Treasury Cabinet Secretary John Mbadi is setting up a team to verify claims that an estimated Sh90.3 billion pension savings for county staff had not been remitted to manager schemes.
The Retirement Benefits Authority (RBA), the industry regulator, said the accumulated funds had been deducted from the workers’ payslips in the devolved units as of March 2024, but had not been remitted to the pension trusts.
The data from the RBA, however, contradicts a report from the Council of Governors to the Senate, which puts the arrears at Sh40.5 billion as at March 2023.
The discrepancy of Sh49.5 billion prompted the Senate Select Committee on County Public Investments and Special Funds, led by Godfrey Osotsi (Vihiga), to direct the Treasury to investigate the true position of the accumulated bills.

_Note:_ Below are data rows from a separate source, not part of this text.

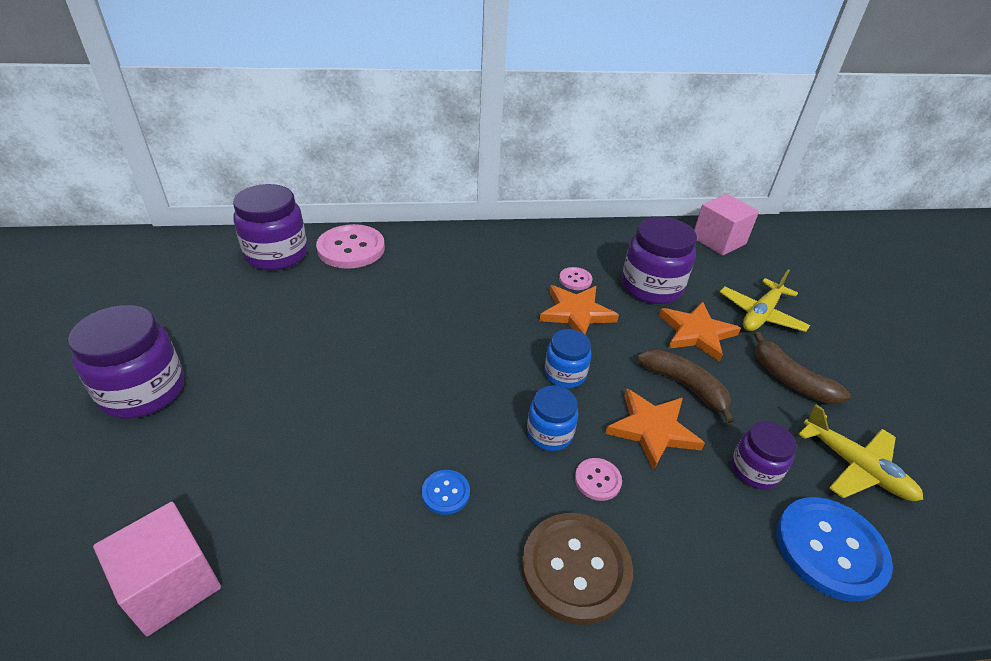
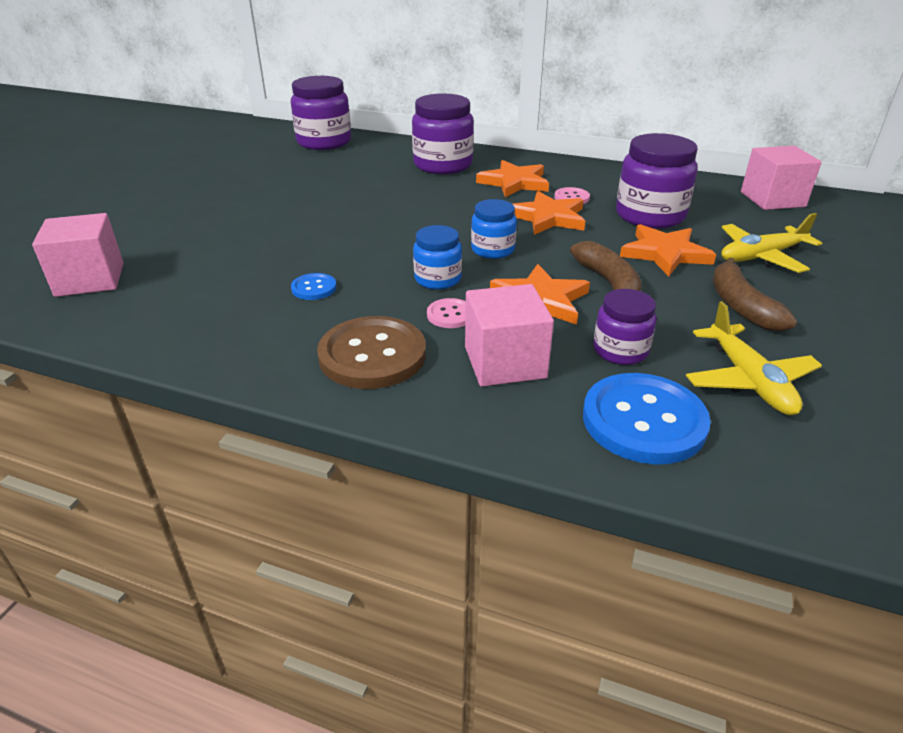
camera: 30 degrees right, 5 degrees down
(143, 391) = (164, 191): purple jar -> purple jar (443, 165)
(351, 248) = (385, 148): pink button -> none
(512, 271) = (514, 182): none -> orange star
(687, 525) = (505, 362): none -> pink cube

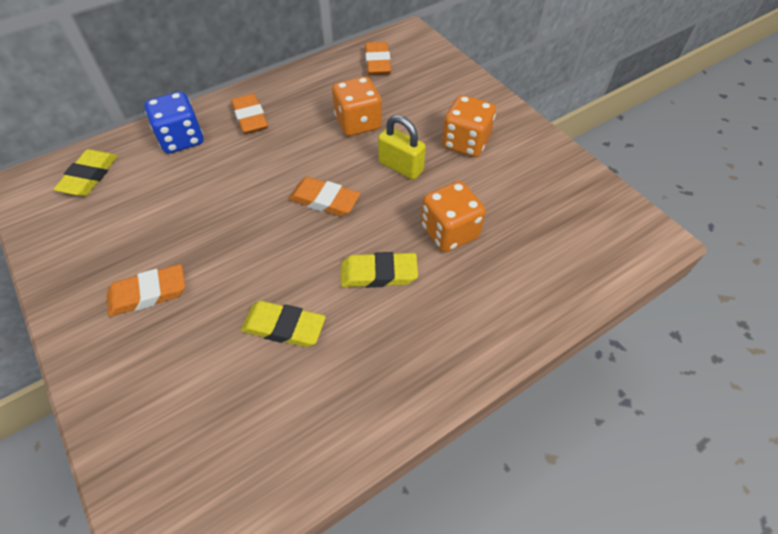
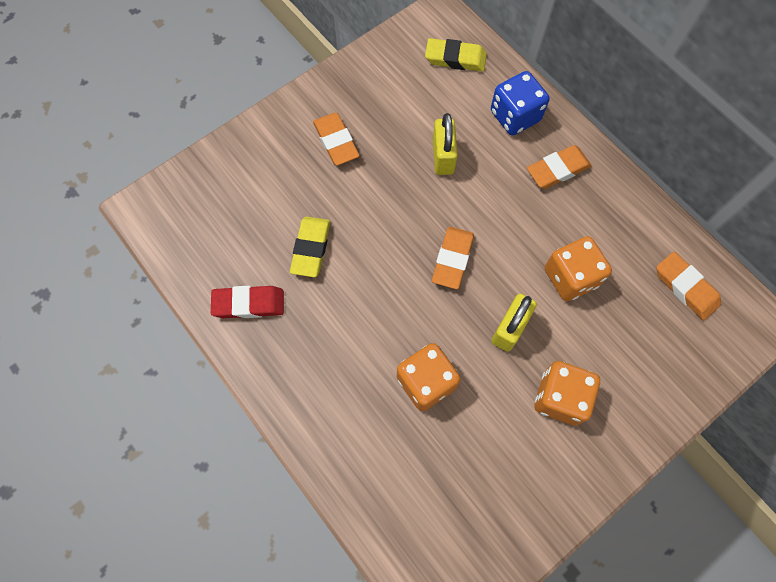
camera: 85 degrees right, 15 degrees up
(206, 197) = (443, 156): none -> yellow padlock
(344, 400) = (249, 304): none -> red eraser
(377, 62) = (685, 287): orange eraser -> orange eraser turned 60 degrees clockwise
(378, 274) = (370, 318): yellow eraser -> none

“Owing to the discrepancies in the figures, the Senate directed that a taskforce be established to scrutinise the pension liabilities and propose a roadmap for settling the amounts,” Mr Mbadi’s office wrote in the draft 2024 Budget Review and Outlook Paper.

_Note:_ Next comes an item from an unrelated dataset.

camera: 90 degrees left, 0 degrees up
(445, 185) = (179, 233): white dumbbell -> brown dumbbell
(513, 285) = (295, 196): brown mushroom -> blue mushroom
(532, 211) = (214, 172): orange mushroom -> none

“The National Treasury is in the process of constituting the taskforce, which is expected to complete the verification process within 90 days once gazetted” the CS added.
The announcement came ahead of the planned release of an interim report by the Pending Bills Verification Committee, led by former Auditor-General Edward Ouko, next month.
If the non-remitted pension arrears as captured by RBA are confirmed, they will account for about half of the pending bills at the counties.
Counties reported pending bills of Sh181.98 billion as at June 30, 2024, consisting of Sh179.87 billion for county executives and Sh2.11 billion for the county assemblies.
The Treasury is banking on a shift to accrual basis accounting from a cash basis criterion in a bid to significantly reduce the pending bills.
Accrual accounting records revenue and expenses when transactions occur before the money is received and dispensed, while the cash basis method records income and expenses when cash is received or disbursed.
CPF Financial Services, the county pension fund administrator, has in the past threatened to auction assets of the devolved units to recover the unremitted contributions.
Local Authorities Pensions Trust (Laptrust) board chairperson Winfred Mbai said the debt collectors the entity hired to recover arrears have inked deals with three main debtors – Nairobi County, Mombasa County, and the Nairobi Water & Sewerage Company – to “periodically make remittances to reduce the outstanding debt”.
“An audit of assets and liabilities of the former municipalities and county councils was completed and debt owed to the scheme was captured and consideration is to explore ways of liquidating the debt,” Ms Mbai wrote in the latest annual report for 2023.
“The board has engaged inter-governmental agencies, the Controller of Budget, the Treasury, and the Parliament on possible mechanisms to enable recovery of the debt at the source. The trustees have also engaged the regulator in view of the implementation of the new regulations on unpaid contributions.”
The arrears, which date back to the years of municipal and county councils before transitioning to the county system in 2013, add to the piling pending bills for the devolved units as a result of payslip deductions that were not wired.
This includes Sacco contributions and pay-as-you-earn deductions to KRA.
The deductions not remitted to the Saccos, for instance, were estimated at Sh865.12 million last year, a significant 35.81 percent drop from nearly Sh1.35 billion in 2022.
“[The non-remitted funds] is significant enough to have negative financial impairment of the liquidity of the 10 county government-based regulated Saccos, which draw a majority of their membership from county governments and assemblies,” Sacco Societies Regulatory Authority (Sasra) wrote in its annual report on September 11.